Mars Express: Winterlandschaft im Argyre Planitia

Bereits am vergangenen Donnerstag veröffentlichte Aufnahmen der HRSC-Kamera an Bord der ESA-Raumsonde Mars Express zeigen das Argyre Planitia auf dem Mars. Weite Bereiche des Inneren dieses Impaktbeckens sind mit Ablagerungen aus Kohlendioxideis bedeckt und vermitteln dabei den Eindruck einer Winterlandschaft auf dem Mars.

Ein Beitrag von Ralph-Mirko Richter. Quelle: FU Berlin, DLR, ESA.

NASA, JPL, MOLA Science Team, FU Berlin
Eine topografische Karte des Argyre Planitia auf dem Mars. Am Nordrand des Impaktbeckens befindet sich der 138 Kilometer durchmessende Hooke-Krater. Der kürzlich von der HRSC-Kamera abgebildete Bereich ist umrahmt.
(Bild: NASA, JPL, MOLA Science Team, FU Berlin)

Bereits seit dem 25. Dezember 2003 befindet sich die von der europäischen Weltraumagentur ESA betriebene Raumsonde Mars Express in einer Umlaufbahn um den Mars und liefert den an dieser Mission beteiligten Wissenschaftlern seitdem regelmäßig eine Vielzahl an Bildaufnahmen und weitere Daten über die Atmosphäre und die speziell über die Oberfläche unseres äußeren Nachbarplaneten, durch deren Auswertung sich für die Planetenforscher wertvolle Einblicke in dessen Entwicklungsgeschichte ergeben.

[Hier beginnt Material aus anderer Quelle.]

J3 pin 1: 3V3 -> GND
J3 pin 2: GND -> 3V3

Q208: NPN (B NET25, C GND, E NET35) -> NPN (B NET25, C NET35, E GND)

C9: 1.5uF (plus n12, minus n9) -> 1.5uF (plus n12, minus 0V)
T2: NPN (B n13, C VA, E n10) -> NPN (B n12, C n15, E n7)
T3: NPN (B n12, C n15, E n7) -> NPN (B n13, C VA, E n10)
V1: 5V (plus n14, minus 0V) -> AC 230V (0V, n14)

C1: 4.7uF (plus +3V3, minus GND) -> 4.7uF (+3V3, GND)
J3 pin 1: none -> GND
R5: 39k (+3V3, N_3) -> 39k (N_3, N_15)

Am 20. April 2014 überflog Mars Express während des Orbits Nummer 13.082 den nördlichen Bereich des „Argyre Planitia“ und bildete diese Region mit der High Resolution Stereo Camera (kurz „HRSC“), einem der insgesamt sieben wissenschaftlichen Instrumente an Bord des Marsorbiters, ab. Aus einer Überflughöhe von mehreren hundert Kilometern erreichte die HRSC dabei eine Auflösung von ungefähr 63 Metern pro Pixel. Die bei dieser Gelegenheit angefertigten Aufnahmen geben einen bei etwa 46 Grad südlicher Breite und 316 Grad östlicher Länge gelegenen Ausschnitt der Marsoberfläche wieder.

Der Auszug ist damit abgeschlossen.